At one point, Crighton pointed to a part of a transportation bond bill approved this summer that sought to require the MBTA to submit regular reports to lawmakers about unfilled job positions, recent hires and training periods. Gov. Charlie Baker proposed an amendment to that measure in August, after the Legislature wrapped up its final formal sessions for the term, and lawmakers never took a vote on his suggested changes, allowing their original proposal to languish.

If lawmakers wish to revisit the topic of mandatory MBTA staffing reports under the incoming Healey administration, they will need to restart that lawmaking process from scratch next term, assuming they do not agree to Baker’s changes in the final hours of Tuesday’s session.

“While the Governor returned this Section to the Legislature with amendments, this remains a vital component of ensuring safe service,” the Crighton section of the report said. “Progress on hiring initiatives must be a [sic] consistently monitored to determine if additional resources or strategies need to be implemented.”

Straus’s other ideas include creating more audit and whistleblower protections as well as one he floated at the panel’s first hearing in July: dramatically reshaping the MBTA’s responsibilities.

Via the committee’s final report, the Mattapoisett Democrat suggested scaling the T down into a “leaner” agency that focuses only on operating bus and rapid transit service. He said lawmakers should consider moving the commuter rail — which the T already contracts with Keolis to operate — to the Department of Transportation’s Rail and Transit Division or another office, shifting T ferries to a different agency, and offloading “large, complex capital projects” to MassDOT.

“The below items reflect a view for debate that the MBTA has been tasked with offering services and performing operations that extend beyond its charge of providing a public transportation option that makes it possible for residents of the Boston area and eastern Massachusetts to get from place to place safely, conveniently, reliably and on time,” the report wrote while introducing that Straus idea. “One idea for consideration is that the MBTA be allowed to focus on its core mission of serving as the metropolitan region’s bus and rapid transit service agency, thus allowing the authority to become a more responsive and efficient agency with an improved safety record.”

Neither Straus nor Crighton made any clear suggestion about MBTA funding, which has long been an area of focus for transportation advocates who argue the T’s enormous backlog of deferred maintenance and forecasted budget gaps require additional state investment. Straus, though, did note that many of his suggestions “raise questions concerning the need to amend the flow of existing dedicated transit funding.”

Lawmakers this session made hundreds of millions of dollars in one-time funding available to the MBTA to help the agency complete corrective actions required by the FTA’s investigation.

The chairs also used the final MBTA oversight report to renew their gripe with the FTA, whose staff rejected two invitations — one before the federal investigation concluded and one after — to appear before the Transportation Committee.
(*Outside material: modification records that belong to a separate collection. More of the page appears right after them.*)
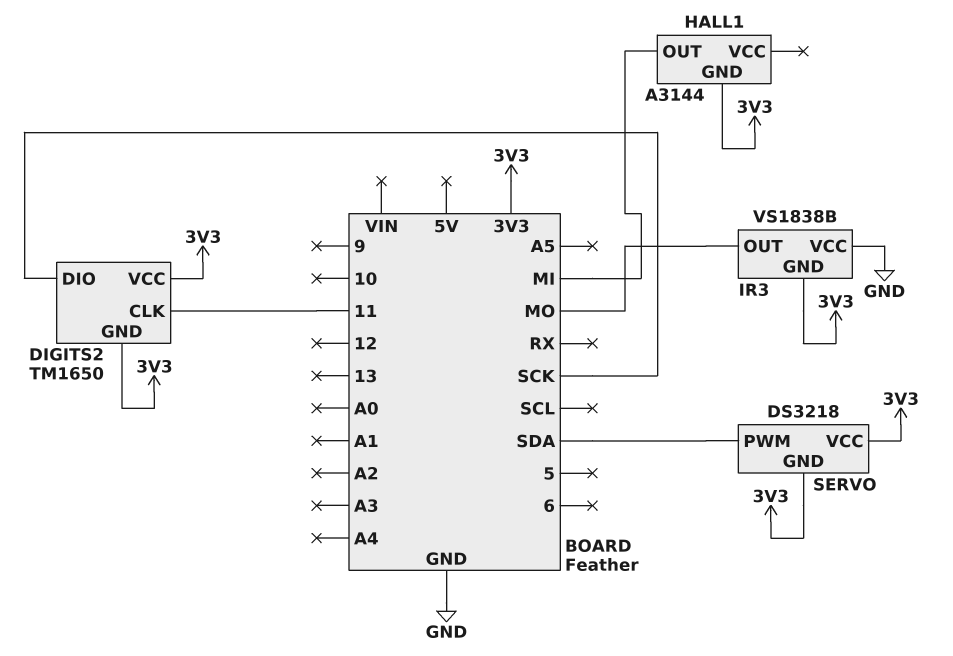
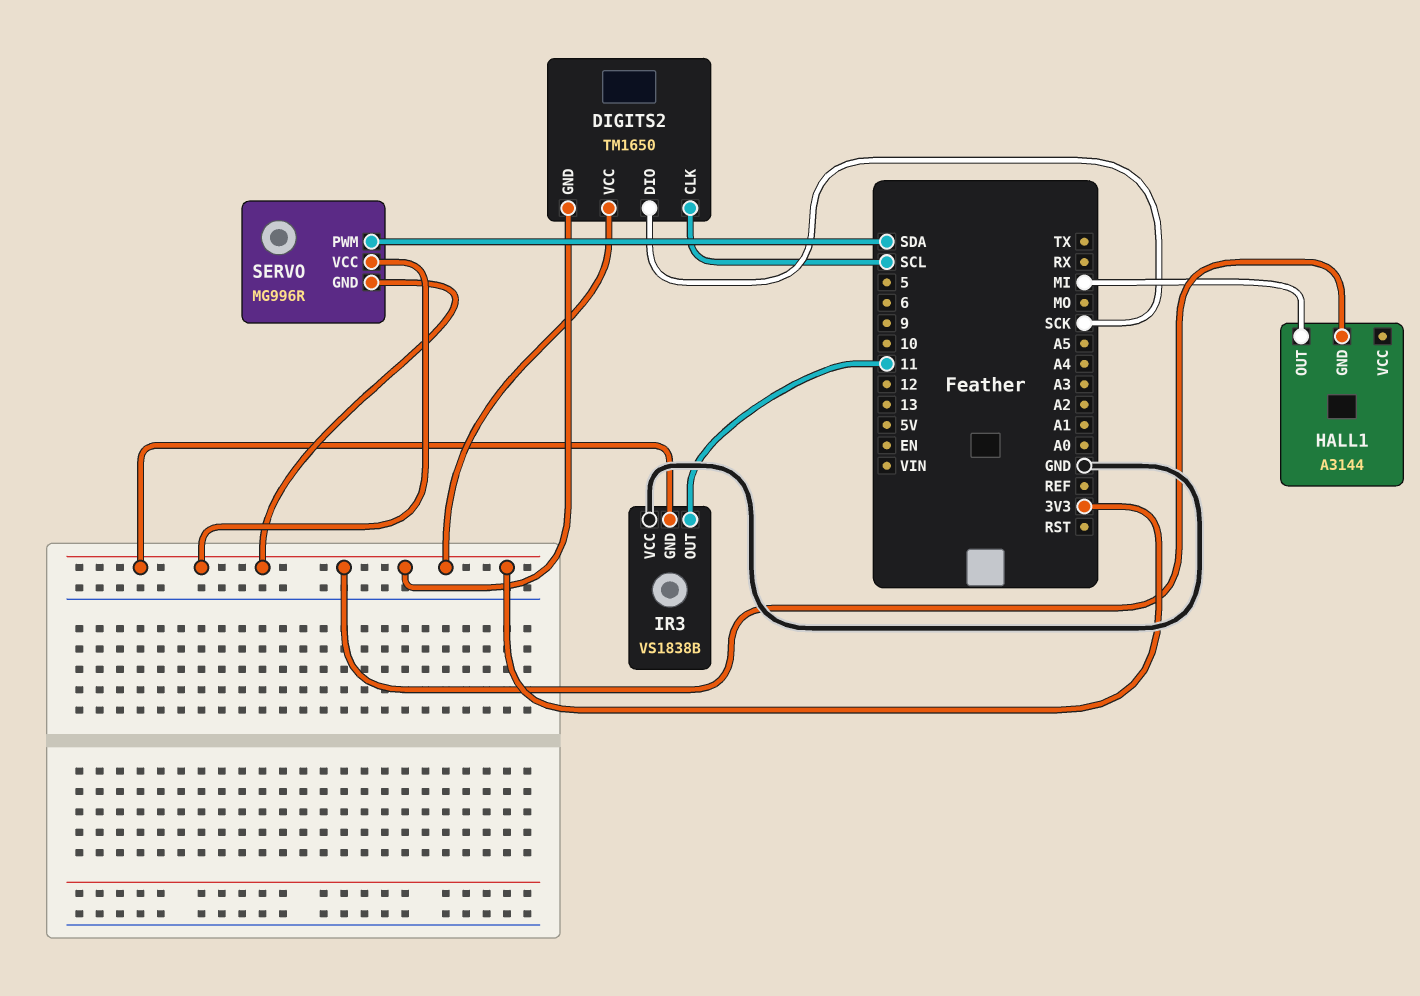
DIGITS2 pin CLK: 11 -> SCL
IR3 pin OUT: MO -> 11
SERVO: DS3218 -> MG996R

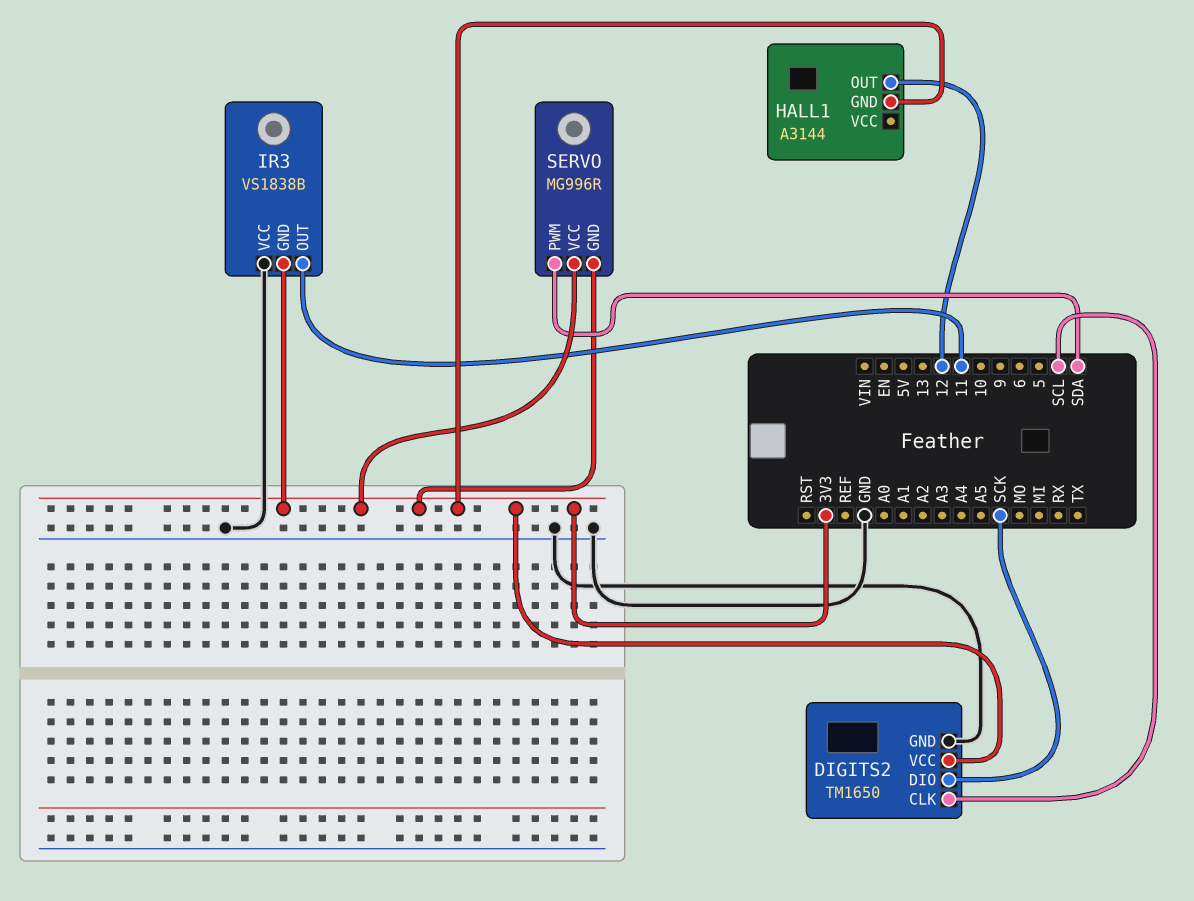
DIGITS2 pin GND: 3V3 -> GND
HALL1 pin OUT: MI -> 12

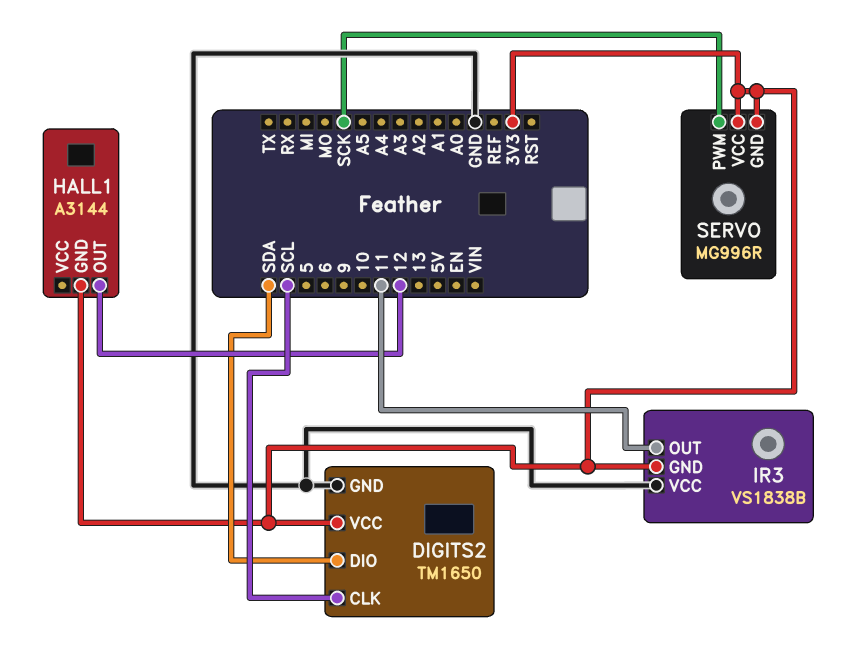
DIGITS2 pin DIO: SCK -> SDA
SERVO pin PWM: SDA -> SCK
The report contended that federal overseers “fell short of their need to work with other public entities on this important question of public safety,” pointing out that FTA officials spoke at press briefings and at a Congressional hearing in Boston that U.S. Sen. Elizabeth Warren convened but said they were prohibited by agency rules from participating in the state committee hearing.

Massachusetts legislators also said they have unanswered questions about federal rules governing the detection and mitigation of hazards at the T, writing that “a strong case can be made that the federal regulations may have delegated too broadly to the states in this area.”